Inclusion Criteria Age ≥ 18 to ≤ 80 years at the time of signing the informed consent. Participants who are admitted to an ICU or an equivalent critical-care unit. Diagnosis of sepsis according to criteria defined by The Third International Consensus Definitions for Sepsis and Septic Shock (Sepsis-3) based on: A. Suspected or confirmed bacterial infection AND B. Acute increase of mSOFA score of 2 or more excluding renal component (change in score measured to account for participants that may meet mSOFA criteria from pre-existing organ dysfunction before the onset of infection). Haemodynamic therapy: A. 30 mL/kg or clinically appropriate volume resuscitation prior to randomisation. B. Vasopressor and/or inotrope therapy for sepsis-induced hypotension (eg, norepinephrine \[noradrenaline\], epinephrine \[adrenaline\], phenylephrine, dopamine, dobutamine) for ≥ 4 hours. Diagnosis of AKI, within 72 hours of sepsis diagnosis, with modified KDIGO Stage ≥ 1, defined as: Increase in SCr to ≥ 1.5 × baseline (outpatient \[preferred\] or admission pre-AKI reference). Timing of AKI diagnosis is defined as the time that the initial qualifying SCr was reported.
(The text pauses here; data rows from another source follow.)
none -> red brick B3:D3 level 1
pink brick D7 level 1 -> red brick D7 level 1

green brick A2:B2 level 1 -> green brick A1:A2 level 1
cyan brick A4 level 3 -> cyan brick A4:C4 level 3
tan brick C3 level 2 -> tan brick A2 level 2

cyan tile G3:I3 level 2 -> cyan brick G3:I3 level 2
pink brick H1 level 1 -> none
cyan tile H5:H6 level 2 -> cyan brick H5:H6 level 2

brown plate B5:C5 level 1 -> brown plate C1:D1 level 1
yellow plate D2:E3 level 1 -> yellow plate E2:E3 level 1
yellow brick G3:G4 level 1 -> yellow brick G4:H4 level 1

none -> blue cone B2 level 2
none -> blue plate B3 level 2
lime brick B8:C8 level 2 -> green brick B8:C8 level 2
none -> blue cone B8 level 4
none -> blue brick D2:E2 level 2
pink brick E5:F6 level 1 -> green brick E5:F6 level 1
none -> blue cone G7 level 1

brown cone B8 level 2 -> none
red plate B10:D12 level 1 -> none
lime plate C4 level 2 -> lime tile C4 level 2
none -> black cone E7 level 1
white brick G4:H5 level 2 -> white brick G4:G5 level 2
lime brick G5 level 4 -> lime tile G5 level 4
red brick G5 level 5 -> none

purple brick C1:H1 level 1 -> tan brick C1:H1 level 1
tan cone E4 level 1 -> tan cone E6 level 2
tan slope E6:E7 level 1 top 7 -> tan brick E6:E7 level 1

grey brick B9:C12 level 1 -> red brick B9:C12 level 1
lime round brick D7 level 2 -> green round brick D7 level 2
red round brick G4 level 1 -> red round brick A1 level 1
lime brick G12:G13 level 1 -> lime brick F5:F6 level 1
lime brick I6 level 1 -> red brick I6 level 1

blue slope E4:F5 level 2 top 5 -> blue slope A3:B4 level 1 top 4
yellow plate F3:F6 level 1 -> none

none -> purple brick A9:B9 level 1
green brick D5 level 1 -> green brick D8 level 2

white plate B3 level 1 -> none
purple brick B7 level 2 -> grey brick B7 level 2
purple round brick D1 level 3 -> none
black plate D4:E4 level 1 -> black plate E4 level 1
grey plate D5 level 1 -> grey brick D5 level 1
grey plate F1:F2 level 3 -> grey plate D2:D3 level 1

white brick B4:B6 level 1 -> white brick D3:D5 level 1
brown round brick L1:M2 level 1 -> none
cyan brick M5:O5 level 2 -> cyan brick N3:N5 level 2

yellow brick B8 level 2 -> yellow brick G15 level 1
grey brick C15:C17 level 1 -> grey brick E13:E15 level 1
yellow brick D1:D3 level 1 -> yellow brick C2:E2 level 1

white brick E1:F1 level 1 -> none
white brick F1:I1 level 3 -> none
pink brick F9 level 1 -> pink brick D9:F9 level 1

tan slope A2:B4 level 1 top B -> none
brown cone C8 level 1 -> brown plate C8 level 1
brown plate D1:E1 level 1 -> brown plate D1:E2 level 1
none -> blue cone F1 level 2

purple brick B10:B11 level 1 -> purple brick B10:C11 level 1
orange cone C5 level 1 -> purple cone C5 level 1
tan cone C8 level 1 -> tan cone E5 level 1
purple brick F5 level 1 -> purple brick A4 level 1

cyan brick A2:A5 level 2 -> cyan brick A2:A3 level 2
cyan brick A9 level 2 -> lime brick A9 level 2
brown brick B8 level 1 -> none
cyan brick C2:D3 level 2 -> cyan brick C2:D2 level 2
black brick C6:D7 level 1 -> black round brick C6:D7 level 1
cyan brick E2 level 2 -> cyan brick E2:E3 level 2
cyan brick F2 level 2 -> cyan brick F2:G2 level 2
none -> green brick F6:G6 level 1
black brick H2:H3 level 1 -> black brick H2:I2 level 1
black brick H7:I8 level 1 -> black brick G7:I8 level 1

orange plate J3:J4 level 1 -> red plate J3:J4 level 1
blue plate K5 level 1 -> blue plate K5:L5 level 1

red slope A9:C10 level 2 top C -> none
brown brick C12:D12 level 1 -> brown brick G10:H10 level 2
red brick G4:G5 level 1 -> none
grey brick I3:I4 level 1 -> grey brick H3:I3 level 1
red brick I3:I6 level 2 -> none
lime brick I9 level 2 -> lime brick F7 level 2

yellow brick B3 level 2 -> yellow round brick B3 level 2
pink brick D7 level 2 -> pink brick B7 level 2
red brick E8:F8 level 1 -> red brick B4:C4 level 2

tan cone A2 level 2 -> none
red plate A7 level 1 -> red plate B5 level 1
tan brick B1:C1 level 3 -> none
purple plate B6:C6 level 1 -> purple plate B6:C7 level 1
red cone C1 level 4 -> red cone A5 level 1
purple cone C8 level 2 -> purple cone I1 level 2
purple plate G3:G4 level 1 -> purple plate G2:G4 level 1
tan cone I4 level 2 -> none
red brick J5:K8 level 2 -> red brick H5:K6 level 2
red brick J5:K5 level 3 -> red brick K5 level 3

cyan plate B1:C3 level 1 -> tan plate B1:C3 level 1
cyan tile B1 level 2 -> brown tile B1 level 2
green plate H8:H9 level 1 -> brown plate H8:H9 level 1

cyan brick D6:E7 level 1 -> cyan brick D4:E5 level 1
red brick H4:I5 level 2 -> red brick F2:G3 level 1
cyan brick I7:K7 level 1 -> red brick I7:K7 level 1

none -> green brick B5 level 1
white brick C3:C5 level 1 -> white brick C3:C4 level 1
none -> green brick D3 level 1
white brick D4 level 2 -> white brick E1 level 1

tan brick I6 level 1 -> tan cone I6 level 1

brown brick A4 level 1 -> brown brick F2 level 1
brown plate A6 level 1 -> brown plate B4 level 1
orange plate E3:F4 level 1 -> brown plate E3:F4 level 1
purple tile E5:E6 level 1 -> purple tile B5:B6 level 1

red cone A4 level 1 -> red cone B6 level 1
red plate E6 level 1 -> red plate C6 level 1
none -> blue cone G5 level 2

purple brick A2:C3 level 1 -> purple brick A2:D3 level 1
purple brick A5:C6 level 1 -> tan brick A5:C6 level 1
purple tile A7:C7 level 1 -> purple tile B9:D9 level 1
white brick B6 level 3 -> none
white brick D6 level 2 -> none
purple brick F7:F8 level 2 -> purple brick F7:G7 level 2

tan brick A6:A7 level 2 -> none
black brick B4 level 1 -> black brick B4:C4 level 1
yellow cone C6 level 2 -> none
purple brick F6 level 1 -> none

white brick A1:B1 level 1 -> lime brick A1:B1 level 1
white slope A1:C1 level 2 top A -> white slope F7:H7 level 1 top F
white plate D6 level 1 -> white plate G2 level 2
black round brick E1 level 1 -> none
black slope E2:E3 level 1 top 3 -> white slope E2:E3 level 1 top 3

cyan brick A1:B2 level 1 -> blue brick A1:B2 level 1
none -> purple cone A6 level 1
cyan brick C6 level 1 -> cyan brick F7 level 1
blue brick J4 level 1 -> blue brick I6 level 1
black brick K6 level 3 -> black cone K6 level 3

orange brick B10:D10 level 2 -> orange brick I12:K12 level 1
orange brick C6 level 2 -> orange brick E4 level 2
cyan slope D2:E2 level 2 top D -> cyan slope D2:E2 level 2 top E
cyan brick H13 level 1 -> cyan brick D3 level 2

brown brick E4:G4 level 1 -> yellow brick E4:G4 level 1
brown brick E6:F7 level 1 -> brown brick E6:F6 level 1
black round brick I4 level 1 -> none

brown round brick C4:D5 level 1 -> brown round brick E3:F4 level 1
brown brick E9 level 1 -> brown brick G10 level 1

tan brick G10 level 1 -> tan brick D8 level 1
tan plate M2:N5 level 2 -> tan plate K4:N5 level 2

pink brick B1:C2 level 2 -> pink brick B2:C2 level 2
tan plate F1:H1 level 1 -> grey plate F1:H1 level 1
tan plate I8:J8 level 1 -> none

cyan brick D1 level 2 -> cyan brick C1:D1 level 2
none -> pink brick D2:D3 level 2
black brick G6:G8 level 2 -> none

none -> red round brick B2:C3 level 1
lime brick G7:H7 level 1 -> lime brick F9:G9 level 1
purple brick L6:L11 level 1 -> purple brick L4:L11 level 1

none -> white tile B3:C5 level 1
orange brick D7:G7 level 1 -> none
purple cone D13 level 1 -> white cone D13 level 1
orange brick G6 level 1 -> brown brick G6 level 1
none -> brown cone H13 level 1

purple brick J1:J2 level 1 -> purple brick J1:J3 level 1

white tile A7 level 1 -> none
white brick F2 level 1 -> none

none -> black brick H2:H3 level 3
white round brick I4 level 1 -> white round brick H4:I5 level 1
AKI must persist after completion of initial volume resuscitation (30 mL/kg or as clinically indicated per investigator discretion). Outpatient pre-AKI reference eGFR ≥ 30 mL/min/1.73 m2, if available within 2 weeks to 12 months prior to admission (preferred). If not available, admission pre-AKI reference eGFR ≥ 45 mL/min/1.73…